On the 417, the non-segregated bus which essentially covers the same route as the 418, the passengers are almost all ultra-Orthodox. It is accepted practice that if two sets of seats are each half-occupied, with one man at each window seat, women riders will not sit down next to a man, but will instead politely ask one man to move next to the other man to free up seats for women (or vice-versa, with a male rider asking a female rider to move).

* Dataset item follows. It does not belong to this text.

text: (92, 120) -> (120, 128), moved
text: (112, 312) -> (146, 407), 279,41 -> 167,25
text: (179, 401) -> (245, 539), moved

In almost all cases, when a man and woman are sitting next to each other, they appear to be married (although nobody asks to see their ketubah, or marriage contract). There are fewer screaming babies on the regular bus because families sit together and a man can hold his baby instead of forcing his wife to juggle an infant and a toddler.

Most of the men on the 417 study, work on their laptops or chat with the men sitting next to them during the ride. I have yet to see any inappropriateness borne of the mixed-sex environment. Everyone on the 417 bus has been exceedingly polite and modest. What behaviors are so offensive that a segregated bus is needed to save passengers from sin?

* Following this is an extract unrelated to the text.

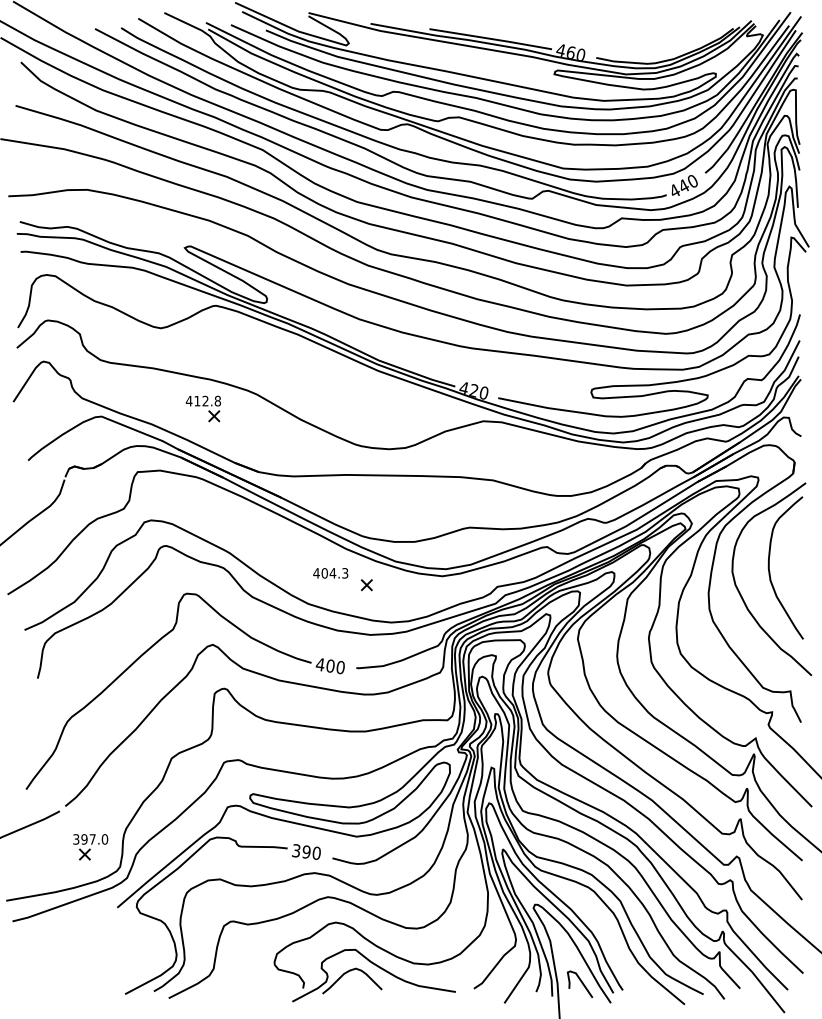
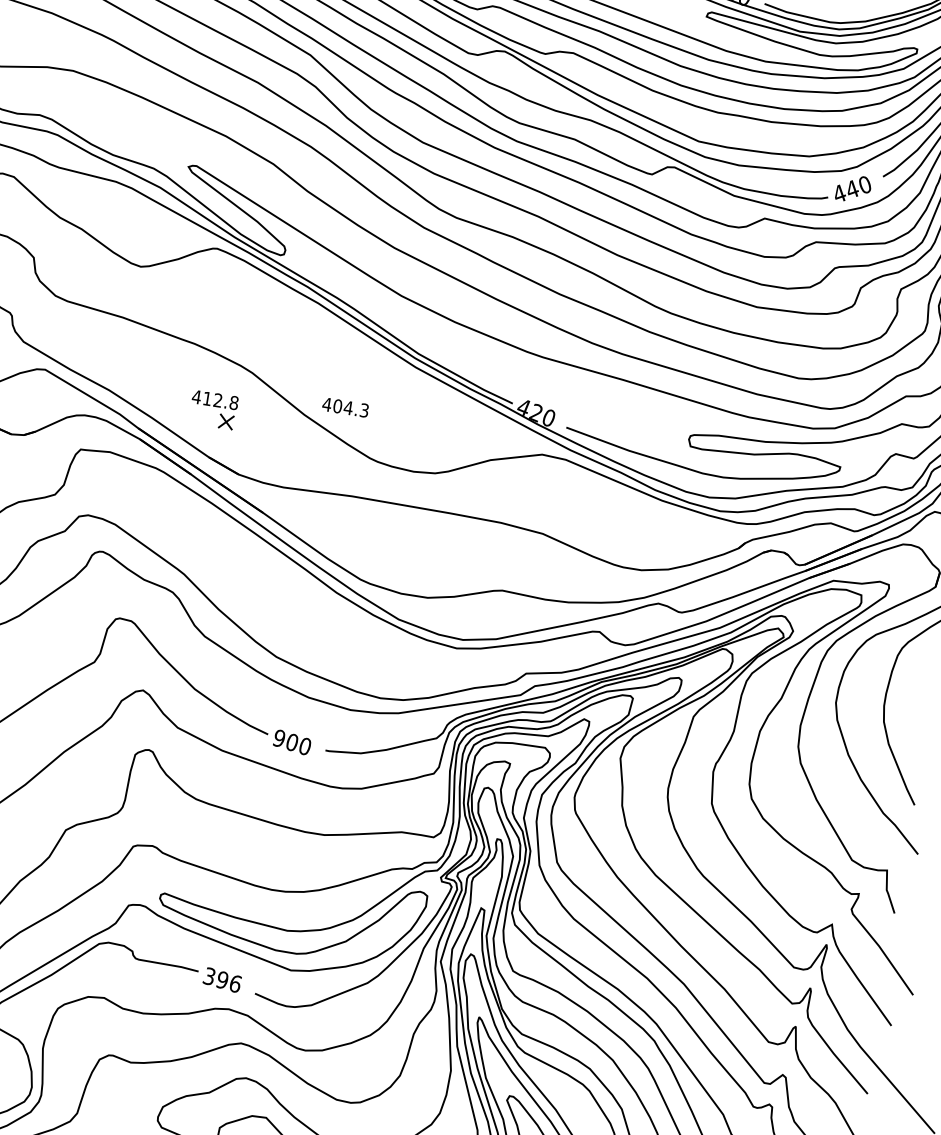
part: (202, 408) -> (212, 409), moved
text: (330, 573) -> (345, 407), moved
part: (366, 585) -> (355, 644), removed
text: (319, 664) -> (278, 738), 400 -> 900
text: (316, 852) -> (235, 982), 390 -> 396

I AM offended that a public bus would discriminate against women, when there is no reason, ruling, or precedent for the practice in Jewish or secular law. I respect the men who avoid sitting down right next to me, to prevent accidental touching, but I do not understand why my mere presence in a nearby seat bothers a man. He has the option of closing his eyes or looking away, just as he may do when he walks on a sidewalk or goes to the bank. Actually, on a bus it is fairly easy to keep your eyes on a holy book.

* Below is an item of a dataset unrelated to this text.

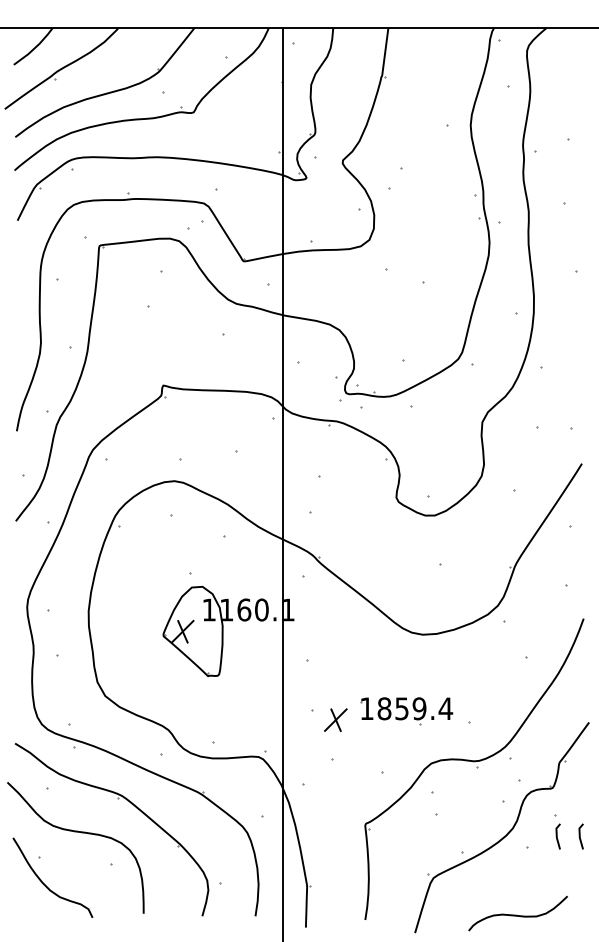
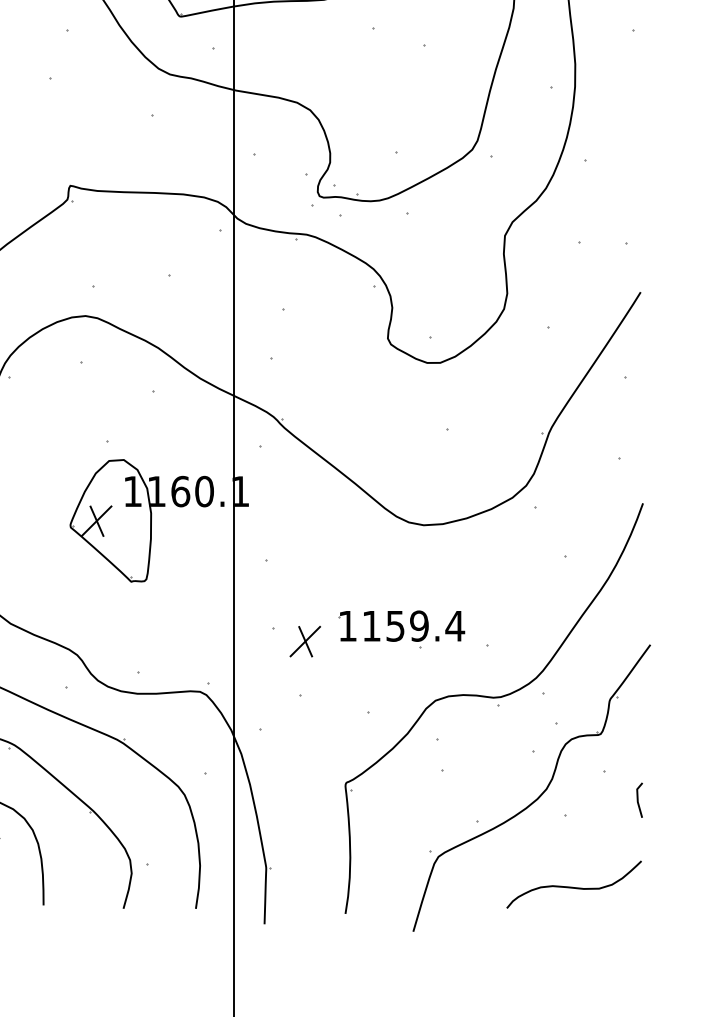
text: (384, 708) -> (371, 625), 1859.4 -> 1159.4
line: (557, 836) -> (607, 800), removed
curve: (516, 914) -> (571, 885), moved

For the record, I am a descendent of a Hassidic family and value the modesty practiced in the private lives of many communities in Jerusalem and Ramat Beit Shemesh. I'm an Orthodox Jew and I dress accordingly, in a skirt that covers my knees and a shirt that covers my elbows and collarbone and a kerchief that covers all my hair. The reports of violence and intimidation against women who are exercising their legal right to sit in the front of the bus horrified me, and that is what prompted me to become a freedom rider.

Relegating women to the back of the bus, burka-wearing, and the disappearance of images of women and even young girls from newspapers are things that can quickly become customary in a community that treasures traditions. This is why we must speak up and make it clear that these things were not part of the Judaism of our grandparents.

Since there is a lack of data on how many women sit in the front on "segregated" buses without facing any antagonism, we have no way of determining whether the reported violence is typical or atypical.

While I would rather not hear any grumbling or helpful suggestions when I choose a seat on a bus, I can't say I have faced any unpleasantness at all, so I conclude that the violent episodes were very rare, and do not represent the reactions of the vast majority of men who choose to ride on a "segregated" bus. Hilary Clinton can now focus on women's rights in Saudi Arabia; we are doing just fine here!


There is no reason for incidents like this to become internationally known stories. This is just ridiculous.
 
2011-12-18 04:56:08 AM
Religion - the right to impose your narrow minded bigotry on everyone around you.

Keep it to yourself.
 
2011-12-18 05:06:16 AM
Tatsuma: There is no reason for incidents like this to become internationally known stories. This is just ridiculous.

Except that they happen. Apparently, because..

Tatsuma: There is a separation of sex in Judaism

Tatsuma: The place where the women sit is irrelevant. Could be at the front, could be at the back, really. I've seen buses where it's women in front, families in the middle and men at the end, and vice-versa.

Tatsuma: In Judaism we do enforce a certain separation of sexes, more or less rigorous depending on how observant you are. There's always been such a thing.

People who act like primitives should be shamed for it. I've done it, and when I have, I should have been shamed. And was. Barbarity shouldn't be excused because of tradition.